この物語の世界観とか、エピソードとか、ファンタジーで「とっても好み」だし、キャストも含めて素敵なんですが、この見せ方だとサスガに萌えない。例えば美しいおねえさんは男性ならもれなく皆さん大好きでしょう。そのねえさんが目の前に立って、な〜んかどうやら自分に気のある素振りで一枚ずつ服を脱いでったら、そりゃもうワクワクしちゃうでしょう。「えー?!」とか思いつつも内心まんざらでもない気分でしょう。でもさ、最初からすっぽんぽんのねえさんが向こうから自分目がけて全力疾走して来たらどうよ?いくら美人でも興奮しないでしょ?むしろ嫌でしょ?(笑)この映画ってそんなカンジなんですよ。上質のCGに仕上がってようと、役者さんがみんな魅力的であろうとも、でもやっぱり台詞と台詞の間の「空気感」だとかも重要で、そういう目に見えない「間」に観客がふっと物語に入り込んでみたり、役者さんに感情移入してみたりっていう「隙」があってこそ心に残る作品になるんだと思うんですよね。な〜んかもったいないカンジのする映画ですコレ。てことで次回作への期待を込みで65点ってとこかな。
しかしながらまったくもって個人的な観点からすると「シロクマ」がいーーっぱい出てくるところが超お気に入りでした。もう私にとってはシロクマが主人公の映画ってことででイイやってカンジ(おいおい)。鎧熊の「イオレク」(鉄拳の白熊にそっくりなんだけど)が超好みでカッコイイのよ!強くて逞しくて姿形が凛々しくって萌えました。ただちゃんと口動かして喋ってる様子は、毎週TVで「鹿男あをによし」を観てるせいで、どうも鹿に見えてしまって笑いそうになりましたけどね(笑)。

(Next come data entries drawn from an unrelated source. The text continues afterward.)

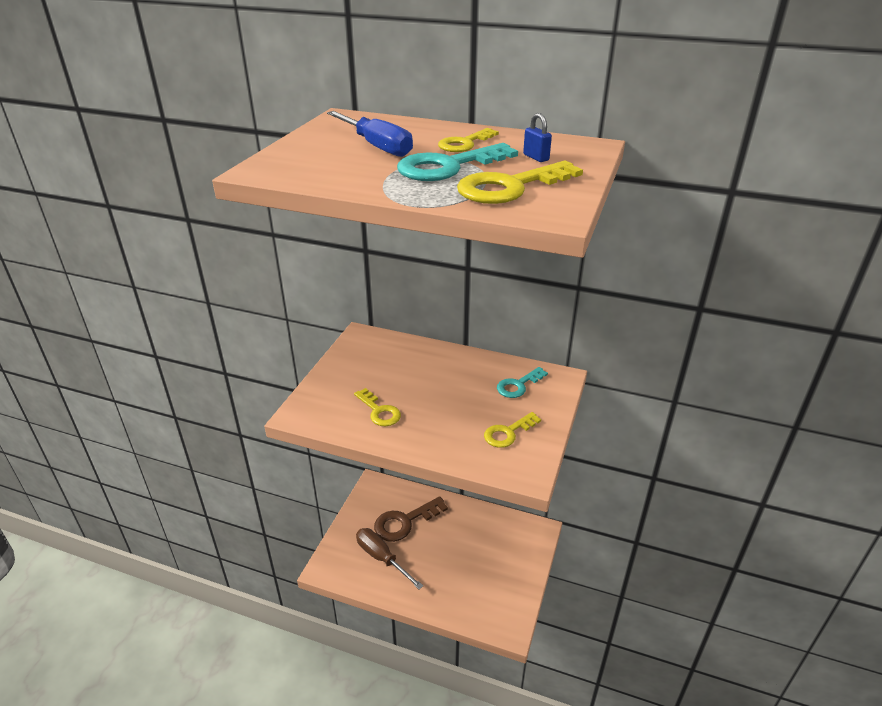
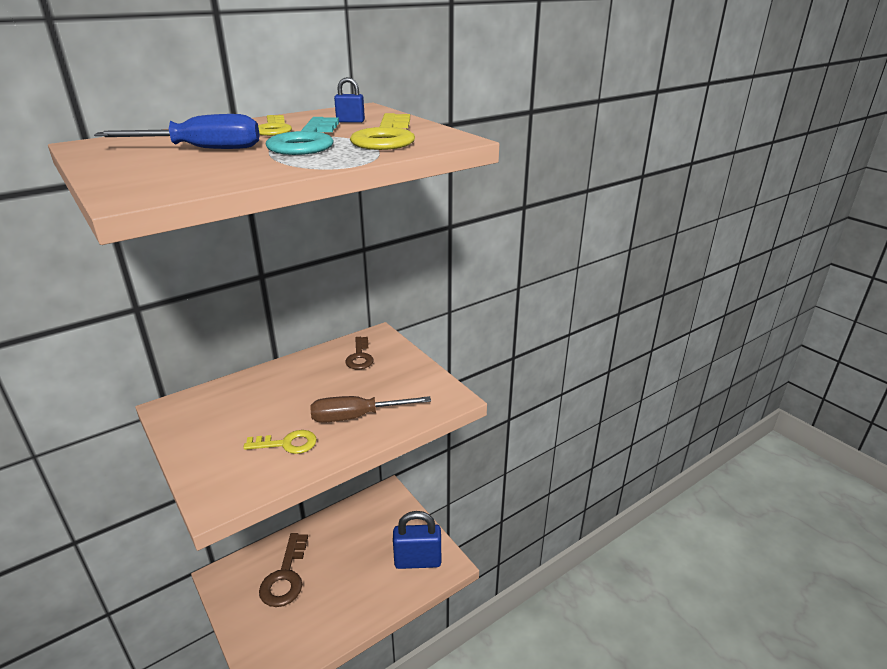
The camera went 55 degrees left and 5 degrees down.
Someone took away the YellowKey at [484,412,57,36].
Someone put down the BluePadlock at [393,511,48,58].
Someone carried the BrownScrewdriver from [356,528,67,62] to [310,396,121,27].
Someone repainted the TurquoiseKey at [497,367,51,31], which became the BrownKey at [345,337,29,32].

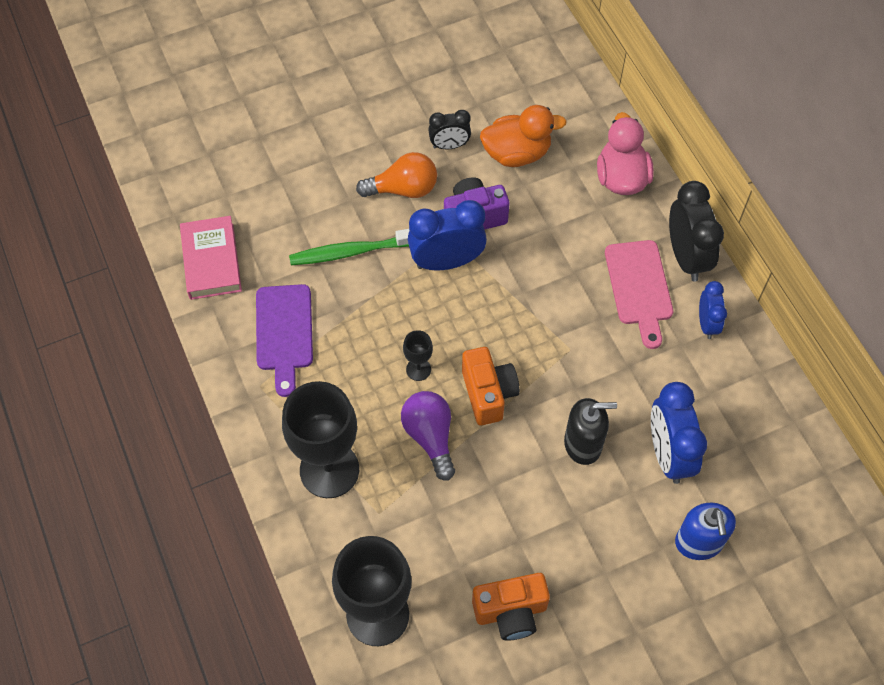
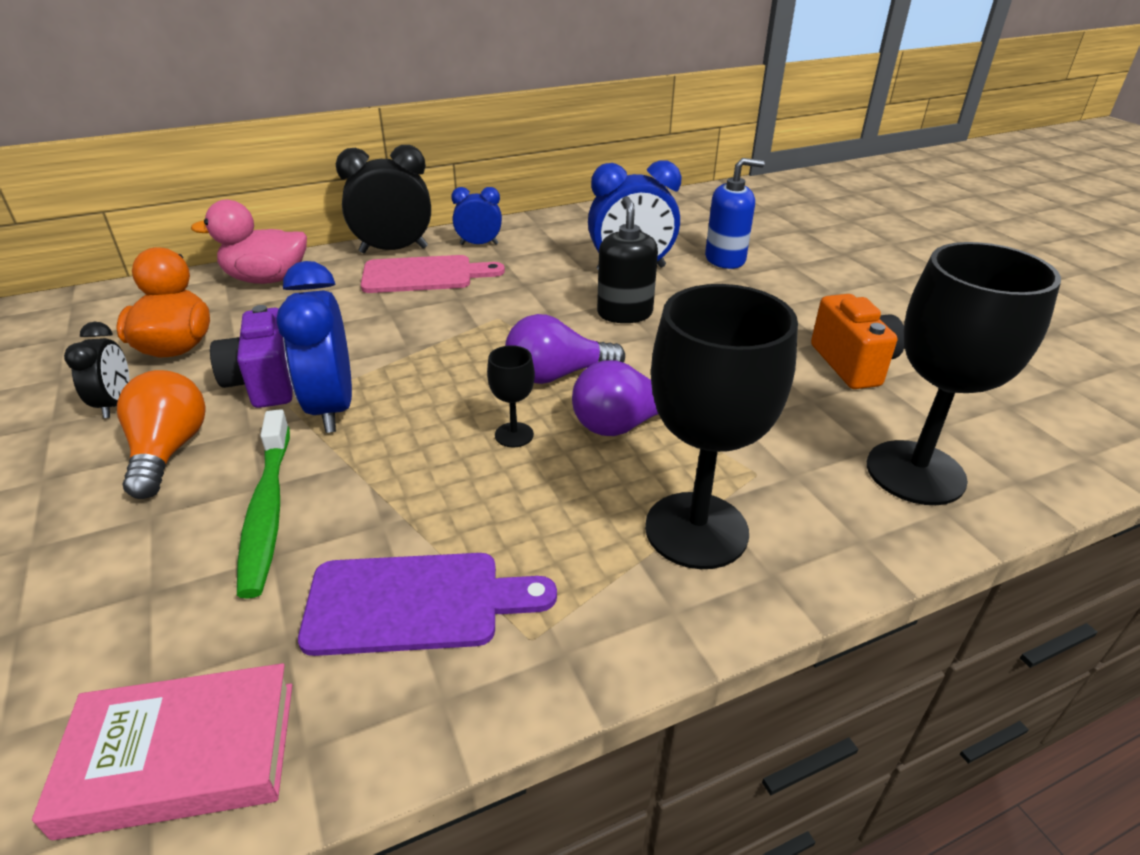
The camera went 90 degrees left and 25 degrees down.
Someone swapped the OrangeCamera at [462,347,58,78] for the PurpleLightBulb at [505,314,120,70].

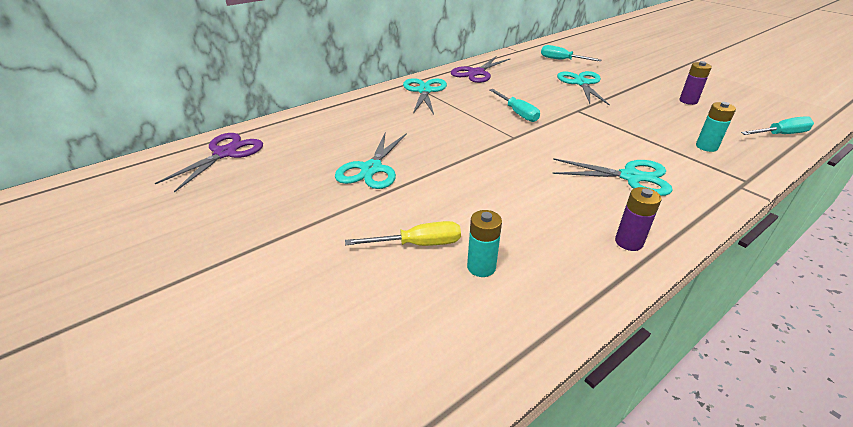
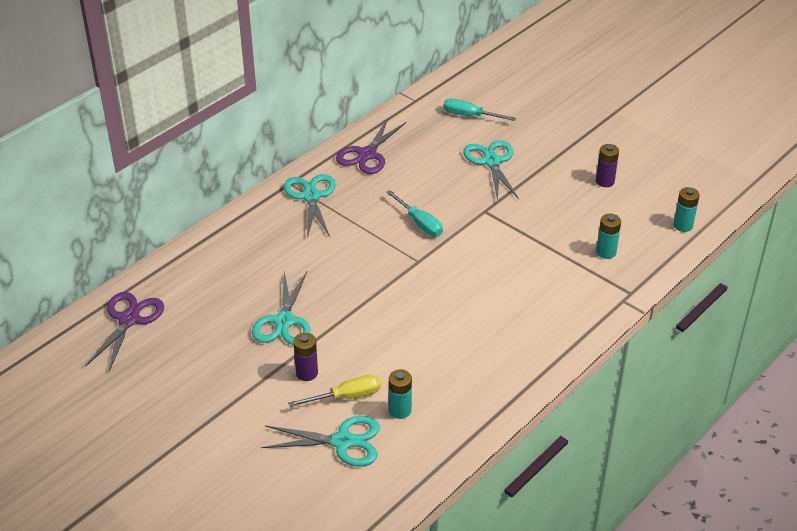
The camera went 10 degrees left and 5 degrees up.
Someone carried the TurquoiseScissors from [552,158,121,38] to [262,416,118,51].
Someone carried the PurpleBattery from [615,187,47,64] to [293,333,25,48].
Someone swapped the TurquoiseScrewdriver at [741,116,73,19] for the TurquoiseBattery at [673,187,27,45].

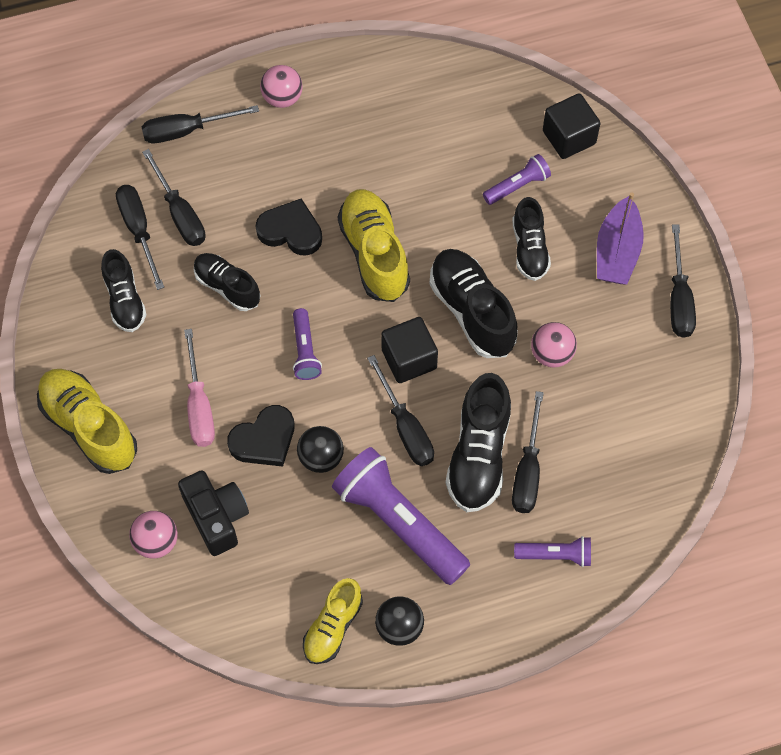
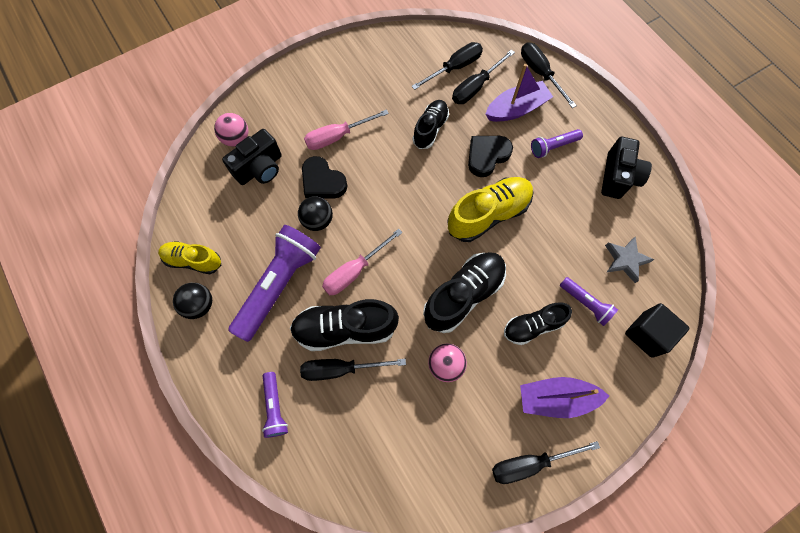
The camera went 75 degrees right and 5 degrees up.
Someone took away the YellowShoe at [37,369,100,105].
Someone took away the BlackShoe at [101,249,45,83].
Someone took away the PinkBall at [260,65,43,43].
Someone took away the BlackCube at [381,317,57,66].
Someone put down the PurpleBoat at [485,64,68,58].
Someone put down the BlackCamera at [601,137,51,62].
Someone put down the GreyStar at [605,237,49,46].
Someone carried the PurpleFlashlight from [293,308,29,72] to [531,129,52,29].
Someone repainted the BlackScrewdriver at [367,355,67,111], which became the PinkScrewdriver at [322,229,81,66].
Someone rotated the BlackHeart at [256,199,66,57] by 135 degrees counterclockwise.

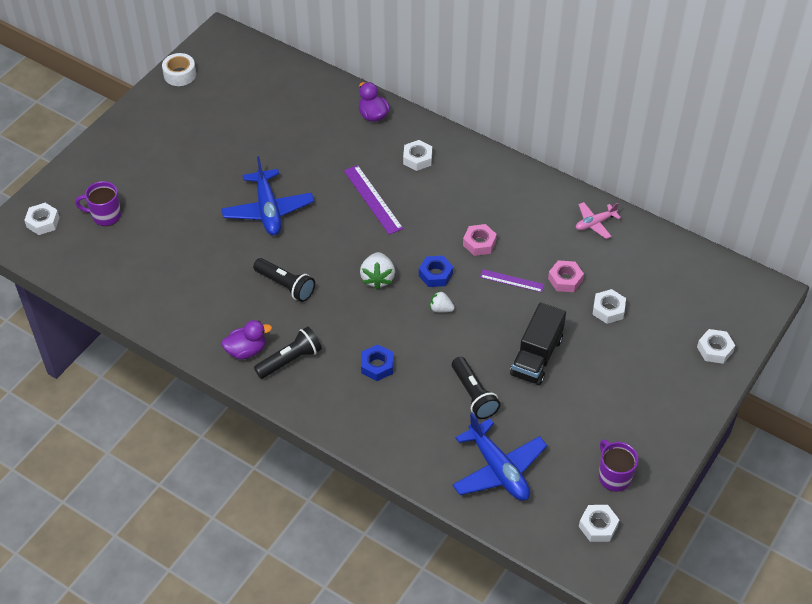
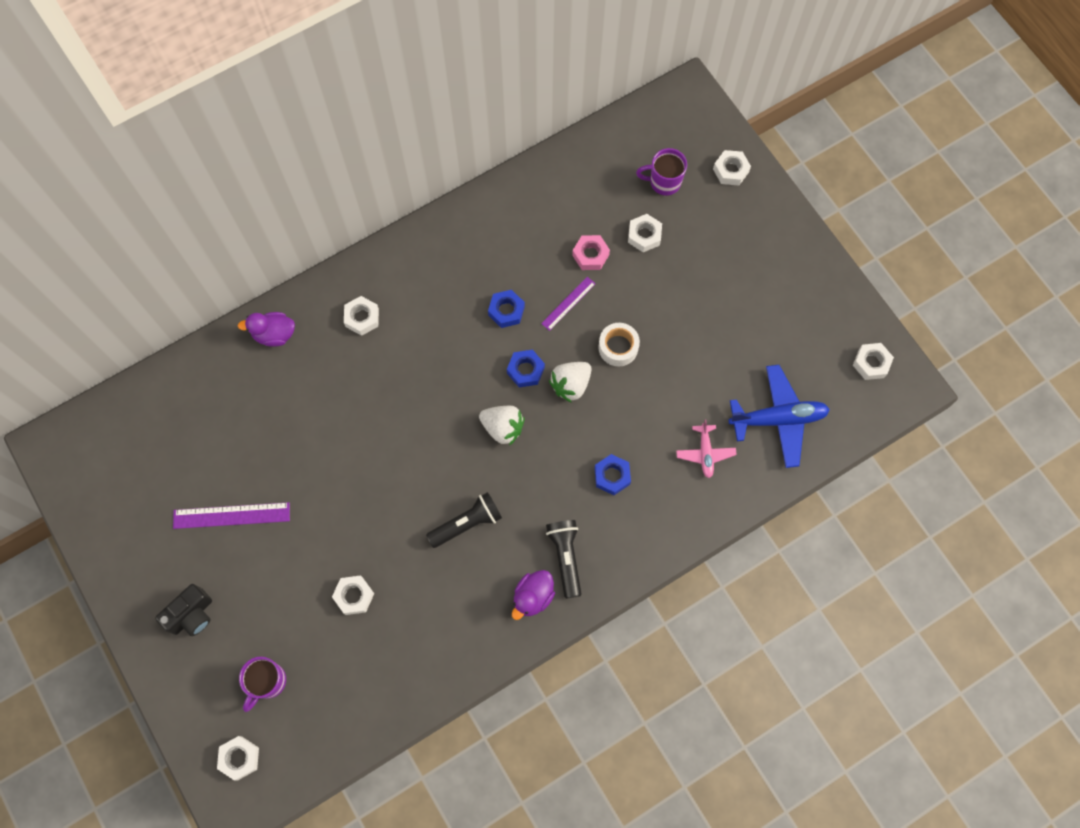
The camera went 65 degrees left and 20 degrees up.
Someone took away the BluePlane at [221,156,93,79].
Someone took away the BlackFlashlight at [452,357,49,62].
Someone took away the BlackTruck at [510,302,56,83].
Someone put down the BlackCamera at [155,584,57,52].
Someone put down the WhiteNut at [332,575,42,40].
Someone carried the WhiteTape from [162,53,34,33] to [598,323,42,44].
Someone carried the PurpleRuler from [344,165,59,70] to [173,502,117,27].
Someone carried the PinkPlane from [576,202,45,37] to [676,420,61,58].
Someone carried the PurpleMug from [599,439,39,53] to [636,148,51,48].
Someone repainted the PinkNut at [463,224,34,32], which became the BlueNut at [488,290,37,38].
Someone rotated the PurpleDuck at [222,320,50,39] by 150 degrees counterclockwise.
Someone scaled the WhiteStrawberry at [430,291,25,21] by 1.66.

それからこの「ライラの世界」では人間の魂は肉体の外に住み、ダイモンの形をしているということも書いときましょうか。ダイモンとは言葉を話す動物の精霊で、人と生死を共にし常に主人の近くに付き添っているモノのこと。お猿さんだったり猫や犬や鳥、ヘビや虫などなど、結構多種多様な動物がダイモンとして存在してるっぽい…ってことを映画の中では詳しく語られてなかったが、→公式ページ←を観て「そーだったんすか」納得した(笑)。自分のダイモンも調べられる(QRコードから)のでやってみたら、私は→トラ←でした。イイなぁこんなトラと付かず離れず死ぬまで一緒にいられたら…心強いし淋しくないし、寝る時あったかくて気持ち良さそうだしで大・大・大歓迎なんですけどねぇ。